1980 Ankara doğumluyum. 7 yaşında piyano 14 yaşında çello çalmaya başladım.Liseyi Ankara Anadolu Güzel Sanatlar Lisesinde bitirdikten sonra tam burs alarak Bilkent Üniversitesi Çello Bölümünde okumaya hak kazandım. Üniversite hayatım boyunca hem okulda hem de yurt dışında çeşitli konserlere ve work-shop lara katıldım. Bilkent’ten mezun olduktan sonra Gazi Üniversitesin’de Yüksek Lisansımı tamamladım. Bu süreçte de Gazi Üniversitesi Akademik Oda Orkestrasında çaldım. Yüksek Lisansım öncesi ve sonrasında dönem dönem Cumhurbaşkanlığı Senfoni Orkestra’sında sözleşmeli olarak konserlere çıktım. Bütün bu süreç sonrası İstanbul hikayem başladı ve bir arkadaşımın ısrarları üzerine Gaye Sökmen Ajansa kayıt oldum ve oyunculuğa ilk adımımı atmış oldum. Lise yıllarımda zaten tiyatro kursuna gidiyordum, az da olsa merakım vardı, ancak işin içine girince gerçekten zevk aldığımı anladım ve bu işte devam etmeye ve devam ederken de kendimi geliştirmeye karar verdim. 3 sene içerisinde 3 dizi ,2 sinema filminde rol aldım ve New York’ da Stella Adler Studio Of Acting de ikibuçuk ay oyunculuk kursuna katıldım.
Bilkent’de almış olduğunuz eğitim sizi nerelere taşıdı?
Bilkent gibi bir okulda müzik eğitimi almak büyük bir ayrıcalık diye düşünüyorum.
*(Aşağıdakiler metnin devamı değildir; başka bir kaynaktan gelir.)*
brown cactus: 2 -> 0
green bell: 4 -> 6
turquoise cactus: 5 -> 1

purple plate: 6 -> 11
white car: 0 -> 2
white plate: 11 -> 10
Bana çok usta öğretmenlerle çalışma fırsatı sundu ve bu sayede enstrümanımda çok daha iyi seviyelere gelmemi sağladı. Aldığım çalışma disiplini sayesinde de şimdi yaptığım oyunculukta çok daha hızlı ilerleme kaydetmemi sağladığını düşünüyorum.
Bilkent’ de geçirmiş olduğunuz günlerden bahsetmenizi istesek, bizlere neler söylemek istersiniz?
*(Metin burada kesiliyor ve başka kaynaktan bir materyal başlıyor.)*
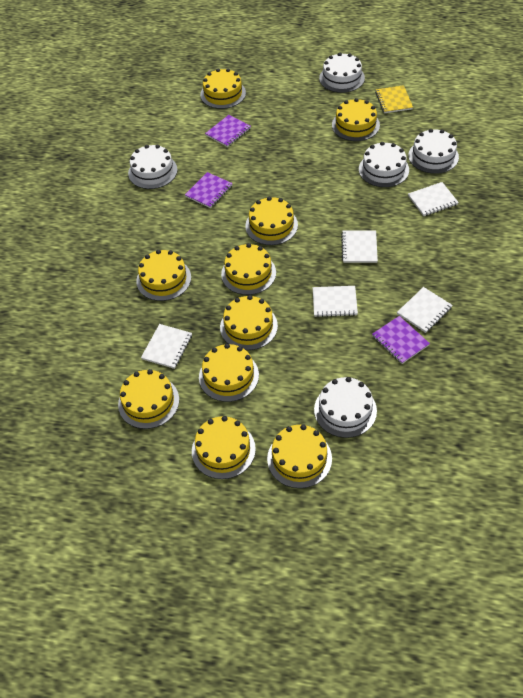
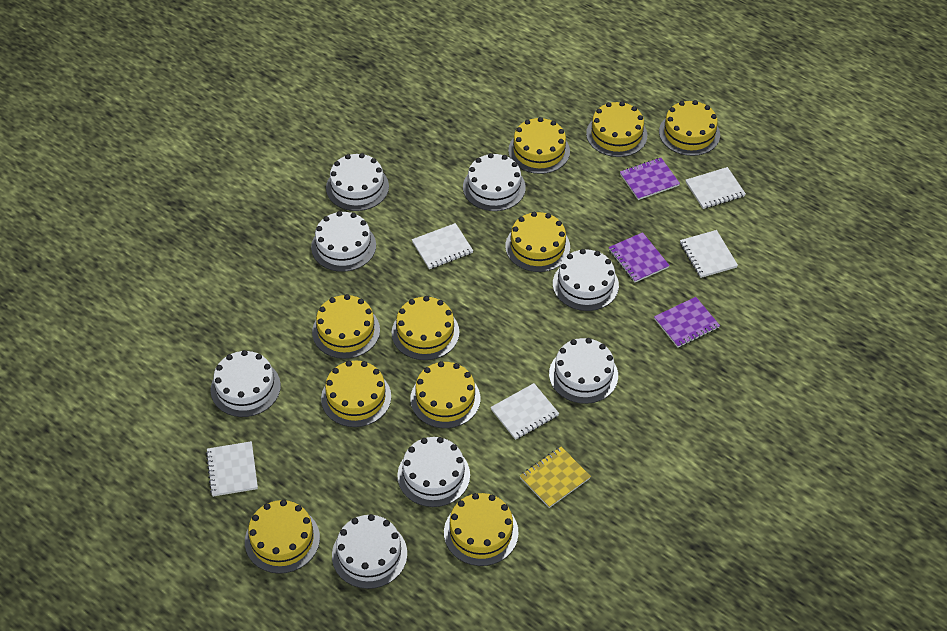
white cake: 5 -> 8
Aslında o kadar çok şey var ki. Dönüp baktığımda her anlamda geçirdiğim en keyifli senelerim Bilkent’te okurken ki senelerimdi diyebilirim. Bir kere çok severek okuduğum bir bölümde olduğum için dersler benim için her zaman güzel geçerdi, ayrıca bölümümüzün binasının içindeki Mozart Cafe sinin o müthiş yemeklerini hiç unutamıyorum. Mozart’ dan sonra ikinci adresimiz Ankuva olurdu. Arkadaşlarımla orda saatlerce otururduk. Yılın en heyecan verici zamanı da May Fest olurdu. En yakın arkadaşlarımla da üniversite zamanımda tanıştım ve gerçekten çok eğlenceli zamanlarımız oldu.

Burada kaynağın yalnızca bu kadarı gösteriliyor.